Although qubits have been made with trapped photons, atoms and ions, it is generally thought that it should be easier to build working devices with solid-state systems. Several teams have made significant progress with the superconducting approach to solid-state quantum computing. Now Steel and co-workers at Michigan, Michigan State, the Naval Research Laboratory and the University of California at San Diego have demonstrated the first all-optical quantum gate in a semiconductor quantum dot.

Steel and co-workers grew a thin gallium arsenide layer 4.2 nm thick between two 25 nm aluminium gallium arsenide barriers to make a quantum dot. Electrons are trapped in the dot because the gallium arsenide layer has a smaller energy band-gap than the surrounding material. When excited by light, electrons from the valence band in the dot move to higher energy levels. The excited electron and the ‘hole’ it leaves behind combine to form an exciton. The system has four states: a ground state containing two unexcited electrons; two states containing one exciton; and a state containing two excitons (see figure). The two single-exciton states can be distinguished from each other because the excitons have different polarizations.

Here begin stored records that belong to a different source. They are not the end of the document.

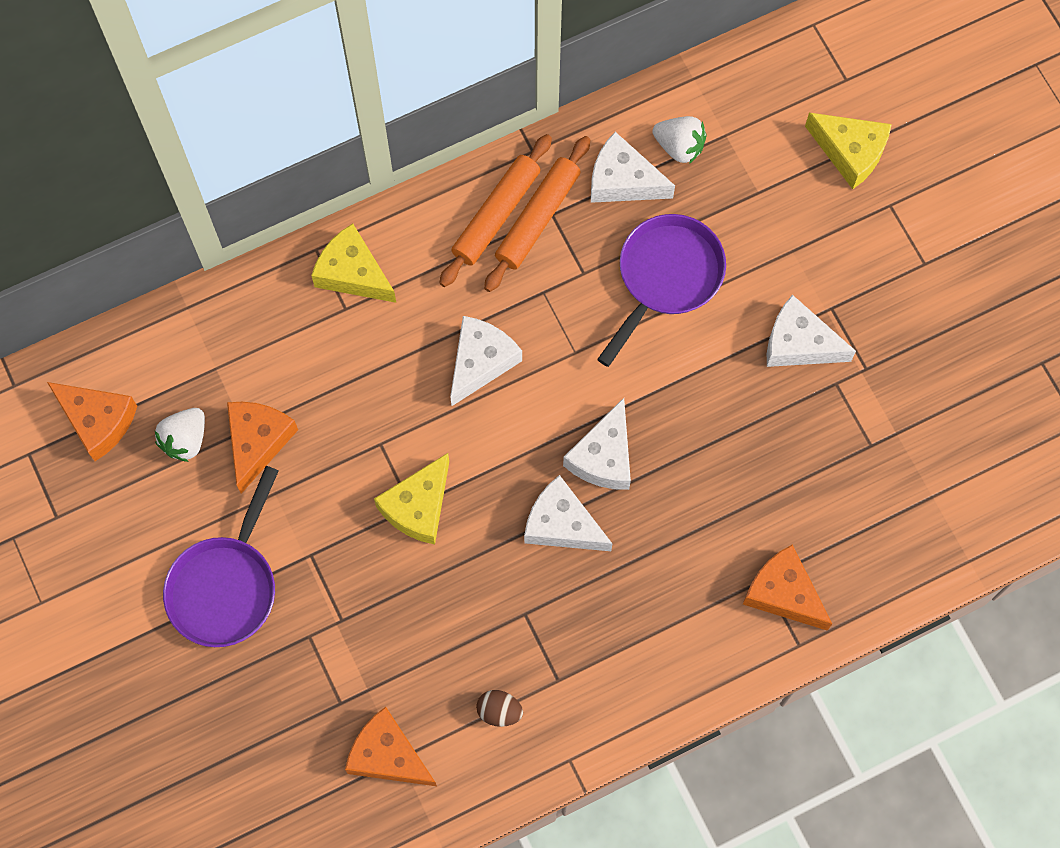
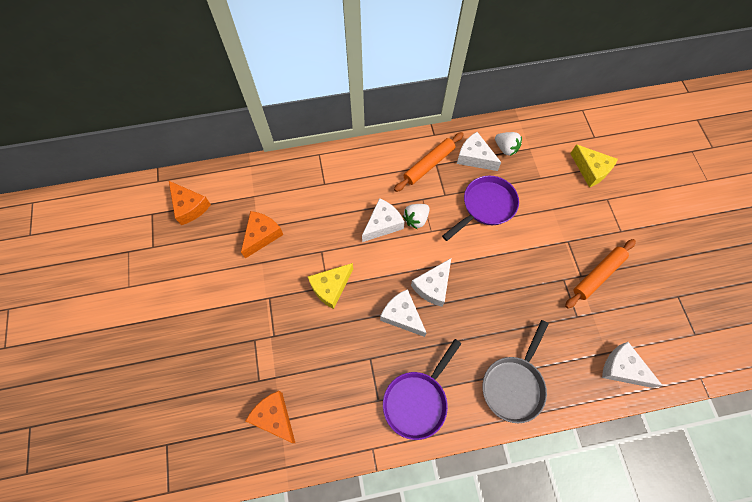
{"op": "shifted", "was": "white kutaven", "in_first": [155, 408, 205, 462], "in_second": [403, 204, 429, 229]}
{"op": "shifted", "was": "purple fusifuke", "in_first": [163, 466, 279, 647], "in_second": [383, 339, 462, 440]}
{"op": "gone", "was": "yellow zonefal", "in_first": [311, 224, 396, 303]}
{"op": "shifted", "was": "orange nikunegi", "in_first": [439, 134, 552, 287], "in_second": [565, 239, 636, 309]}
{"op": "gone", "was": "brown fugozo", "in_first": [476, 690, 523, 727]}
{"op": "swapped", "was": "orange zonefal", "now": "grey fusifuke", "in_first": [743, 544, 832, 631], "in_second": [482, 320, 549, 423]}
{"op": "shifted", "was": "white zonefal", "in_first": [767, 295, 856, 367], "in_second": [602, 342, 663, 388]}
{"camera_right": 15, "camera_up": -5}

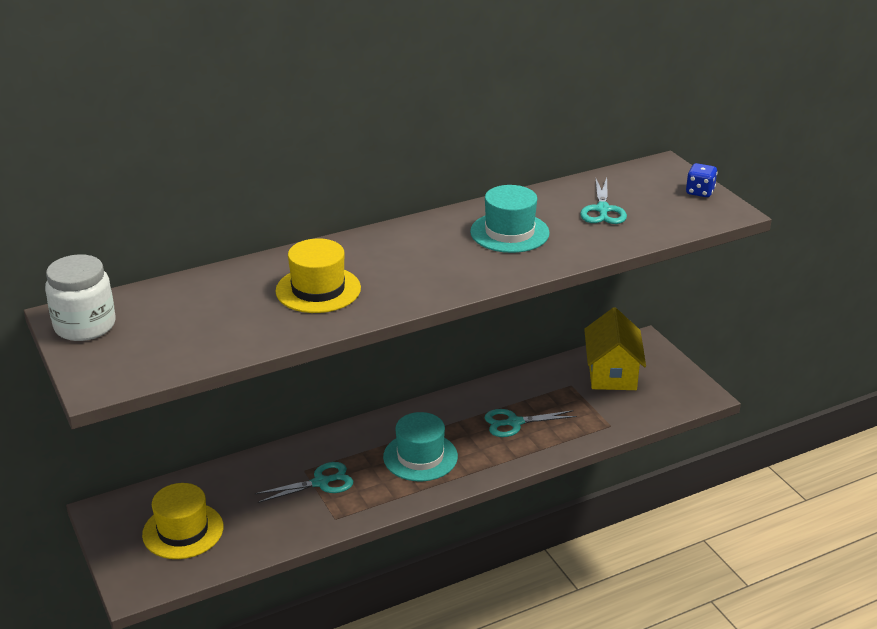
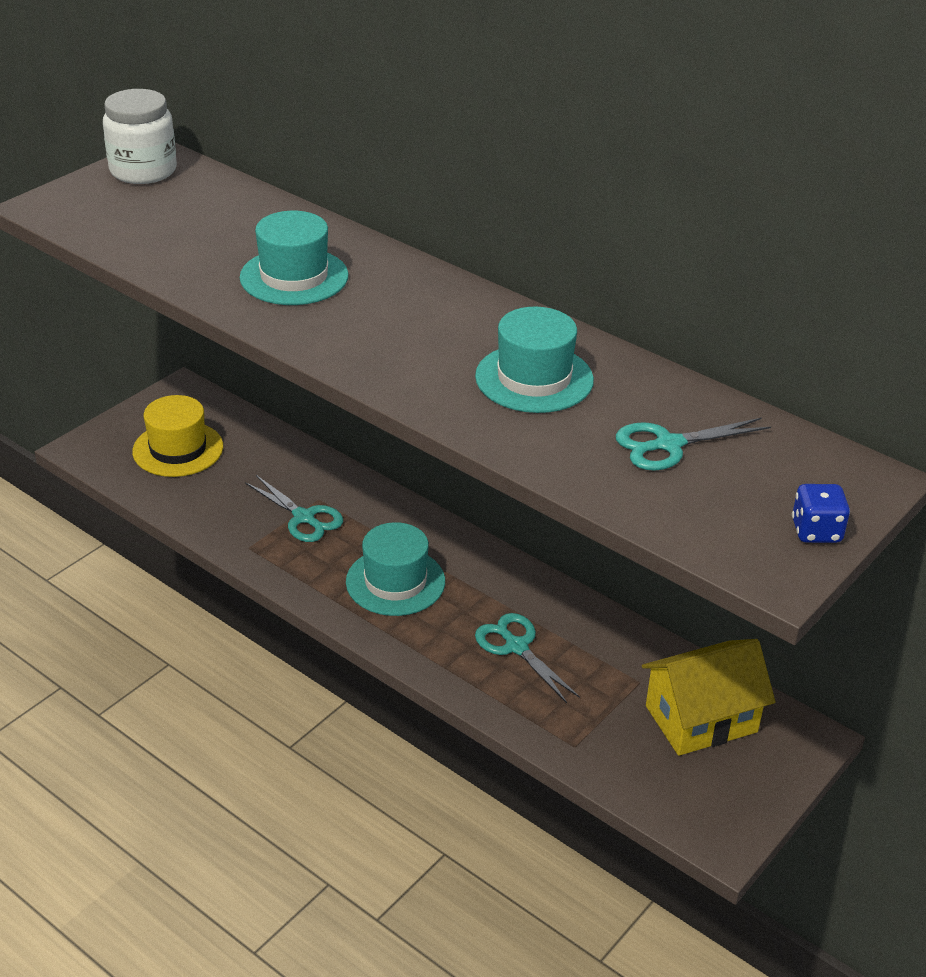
{"op": "repainted", "was": "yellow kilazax", "now": "turquoise kilazax", "in_first": [276, 238, 361, 313], "in_second": [240, 211, 348, 305]}
{"camera_right": 65, "camera_up": 5}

The researchers showed that they can drive Rabi oscillations between the ground state and the one-exciton states, and also between the one-exciton states and the biexciton state, with lasers. In particular they showed that the quantum-dot system behaves like a controlled-NOT gate in which the value of one qubit is reversed (the NOT operation) if - and only if - the value of the other qubit is 1.

Although it will not be possible to scale up the system, the group says that many of the ideas and techniques they have developed could be useful in other approaches to quantum computing based on the optical control of electron-spin qubits in quantum dots.